The term "EA" has developed some unfortunate connotations e.g. it has been confused with "technology architecture", "systems architecture", "solution architecture", "software architecture", "business process modelling" etc.
This is reminds one a little of the famous strong of the "blind men describing the elephant".
If one uses the analogy of town planning - it is a bit like confusing town planning with: architecture, electrical installation, landscaping, interior design, plumbing etc.

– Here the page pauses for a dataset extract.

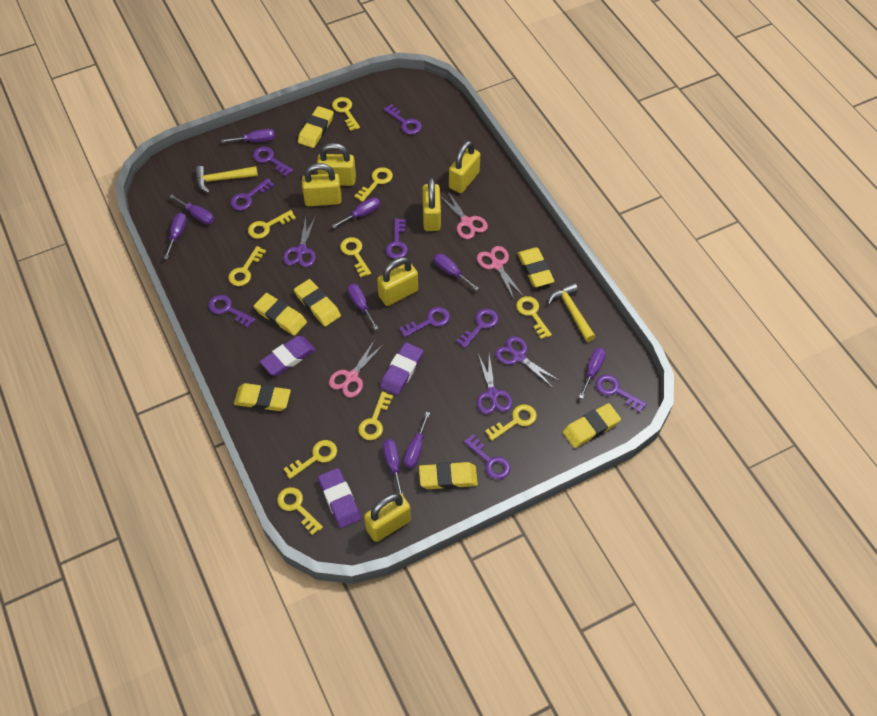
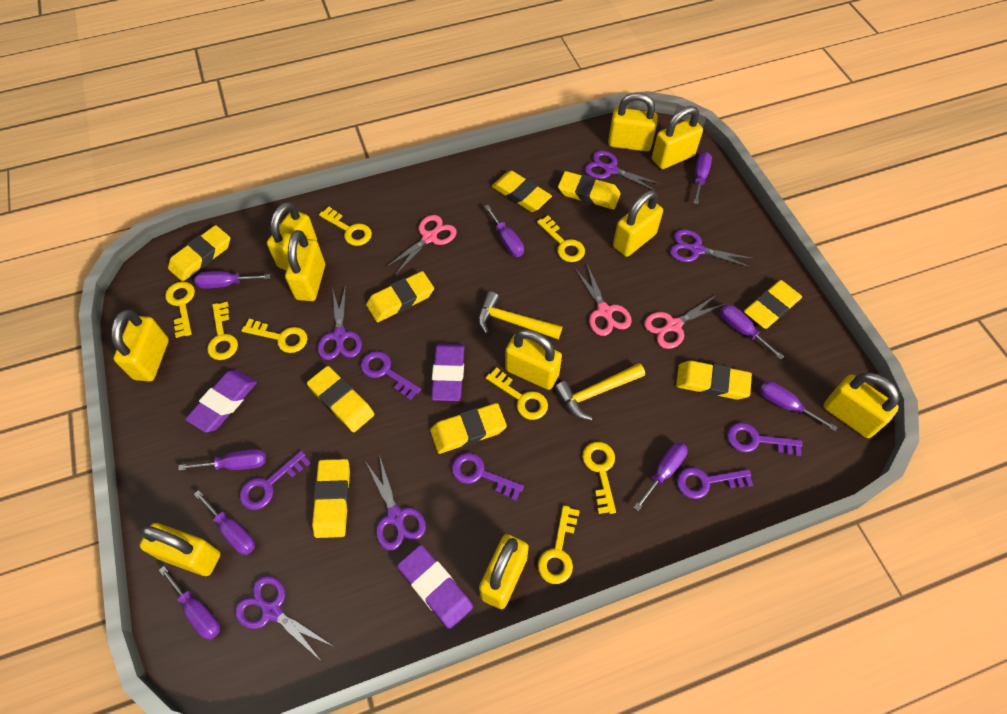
purple key: 9 -> 5
purple scissors: 3 -> 5
yellow eraser: 7 -> 9
yellow key: 10 -> 8
yellow padlock: 6 -> 10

When asking for a tool selection to support townplanning - one is then asked if it has a electrical load modelling capability; hydrological modelling capability; a lighting model for examing interiors, or a CAD tool for drawing beams [see http://ea-in-anz.blogspot.com/2007/09/ea-and-analogies-with-built-environment.html]

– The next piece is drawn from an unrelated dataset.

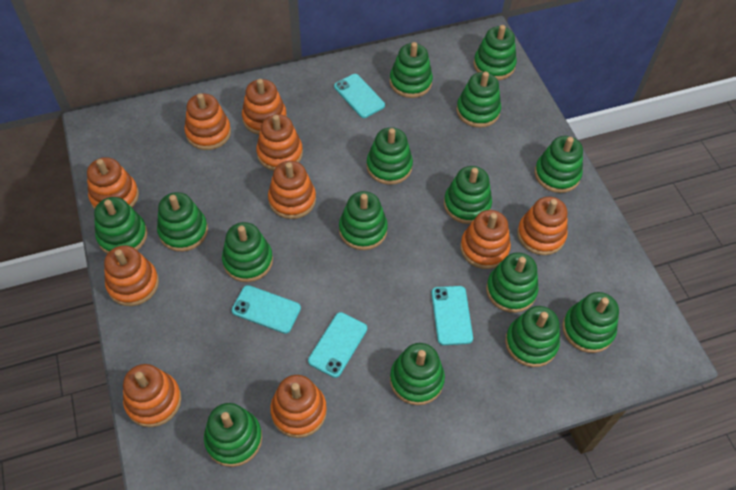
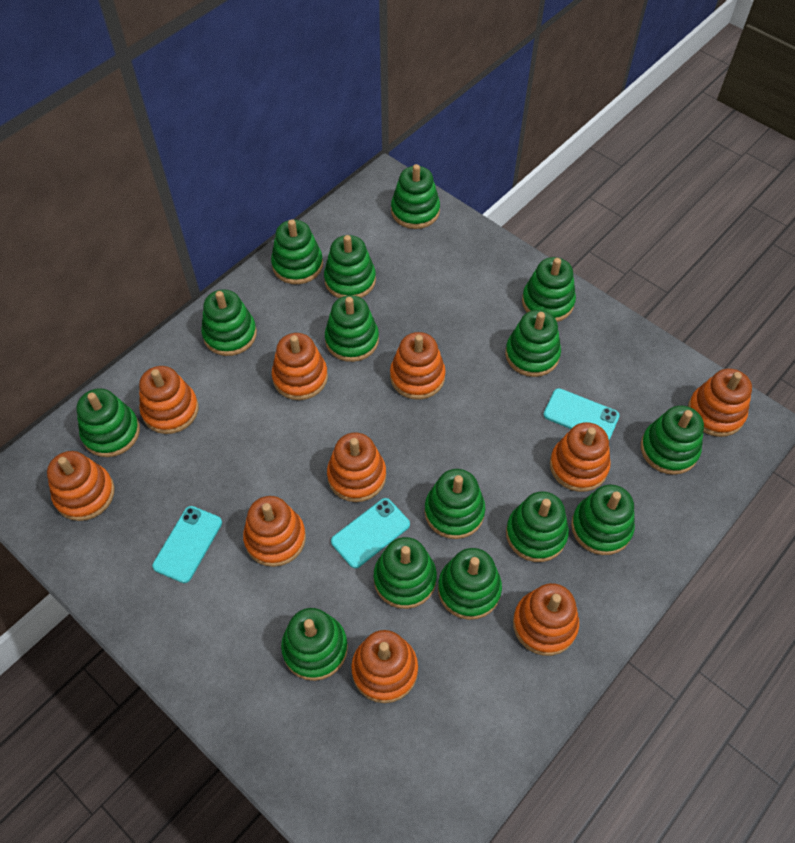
turquoise phone: 4 -> 3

In EA at present one is often asked if it the EA tool is a CASE tool (ER modeller) or process simulation tool - and what this illustrates is that the person asking the questions does not a good grasp of what EA actually is. [see http://ea-in-anz.blogspot.com/2007/09/ea-cant-be-done-with-document-or-case.html]
EA also is often seen as some ivory tower activity that at best produces lots of large complex documents (that always out of date, and that are of little value to anyone other the authors) - mainly because EA is done in the wrong way.
It may well be that the pragmatic way around this is to abandon the term, and the
focus on the end goal which is business and IT transformation.